Abdalla, speaking to The Muslim Link, was only thinking of “having it at City Hall” when he was planning the festival. Fortunately for him, city Mayor Jim Watson was receptive to the festival, and will open the event with an inauguration speech.
According to Abdalla, over 60,000 Palestinians are living in Canada, and around 6,500 of them live in Ottawa and Palestinian immigrants came with skills, education and wealth to invest in Canada. Many of them, like Abdalla have run small businesses. “Palestinians played an important role in helping the city weather the economic downturn.And did you know that Ottawa’s only Basketball team is owned by a Palestinian?” he said.
Abdalla sees the festival as an important step in changing images of Palestinians in a Canadian context. “We want people to see us as we see ourselves, not just what you see in the media”, he said.
Mais Al Ahmad, who volunteers as the Bazaar Coordinator at the festival, said that the bazaar is to “make you feel like you are in the Old City of Jerusalem”. Like other cultural festivals that had taken place in the city, the festival offers food, music and dancing. However, Ms Ahmad believes that the Bazaar will differentiate the festival from the others.

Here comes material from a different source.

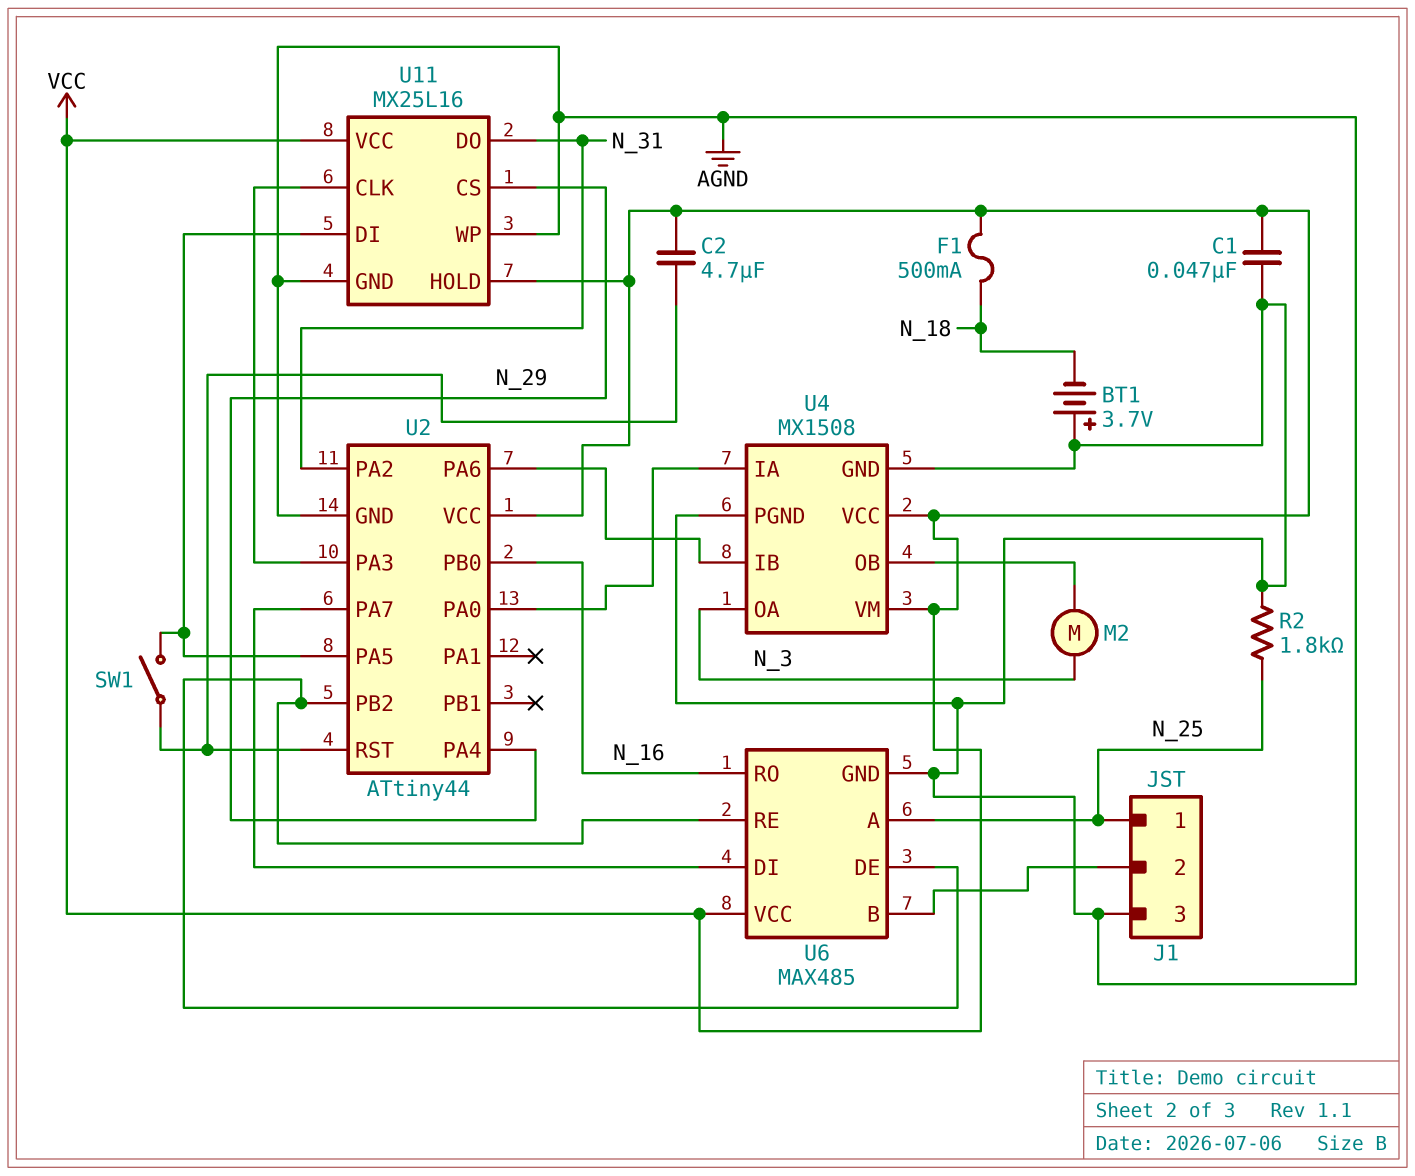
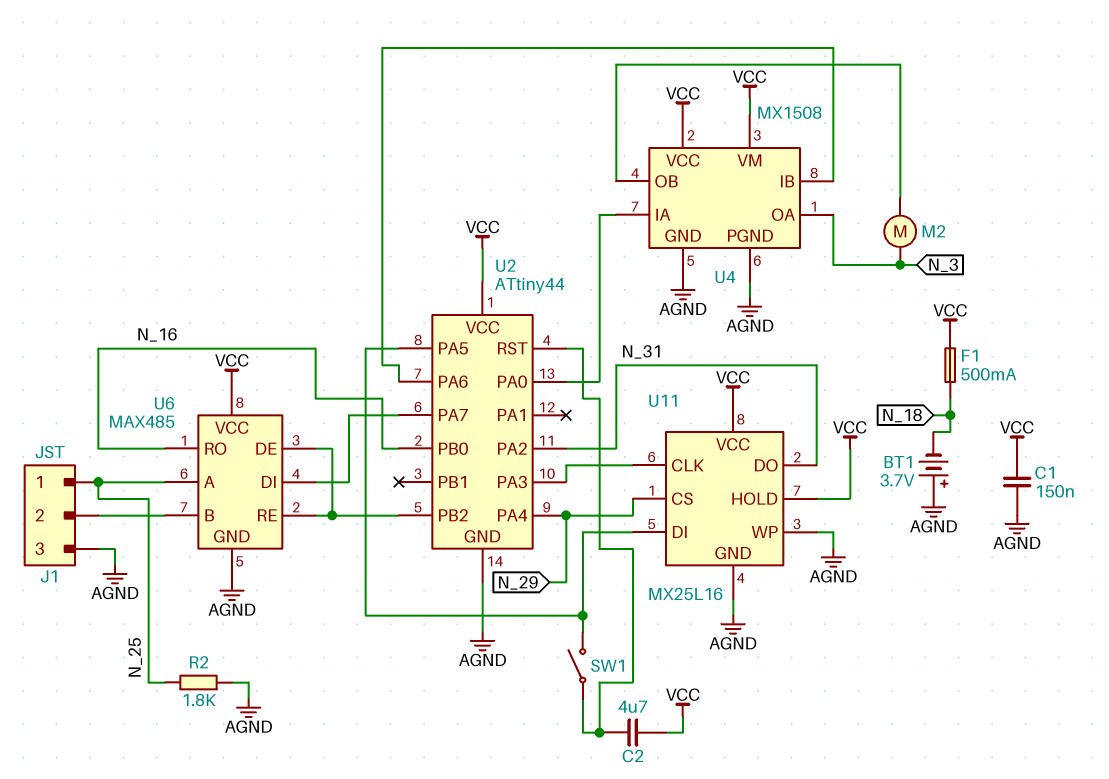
C1: 47nF (AGND, VCC) -> 150nF (AGND, VCC)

“We wanted to exhibit the fundamentals of culture beyond dancing and food.The best way we thought we could do that was through art and literature.Our music is wonderful because the songs are about the history and the land, but what if you don’t understand Arabic? That’s why it is good to have books available”, she explained. Interlink Publishers, specializing in Middle East literature, have also sent several titles to the festival; other Palestinian art will also be displayed in the festival.
“We’ve collected paintings, knit work, carpets and many pieces of fine stitched embroidery. We are working on writing something for the Festival about what type of embroidery you would see from different regions and cities”, she said.
Another aspect of the festival will be fair trade food products produced in the West Bank. “We have been working with fair trade organizations in order to get products from Palestinian farmers who often don’t have access to the world market.We are working with Canaan Fair Trade which works with farmers’ cooperatives in the West Bank”, she said. Humanitarian organizations currently working in Gaza, like Medical Aid for Palestine and Human Concern International will also be at the festival.
Both Al Ahmad and Abdalla said that they were grateful for the support of small Palestinian-Canadian business owners who had sponsored the festival. “We also go a lot of support from other ethnic communities and that has given us such a boost in what we have been trying to do”, Abdalla said.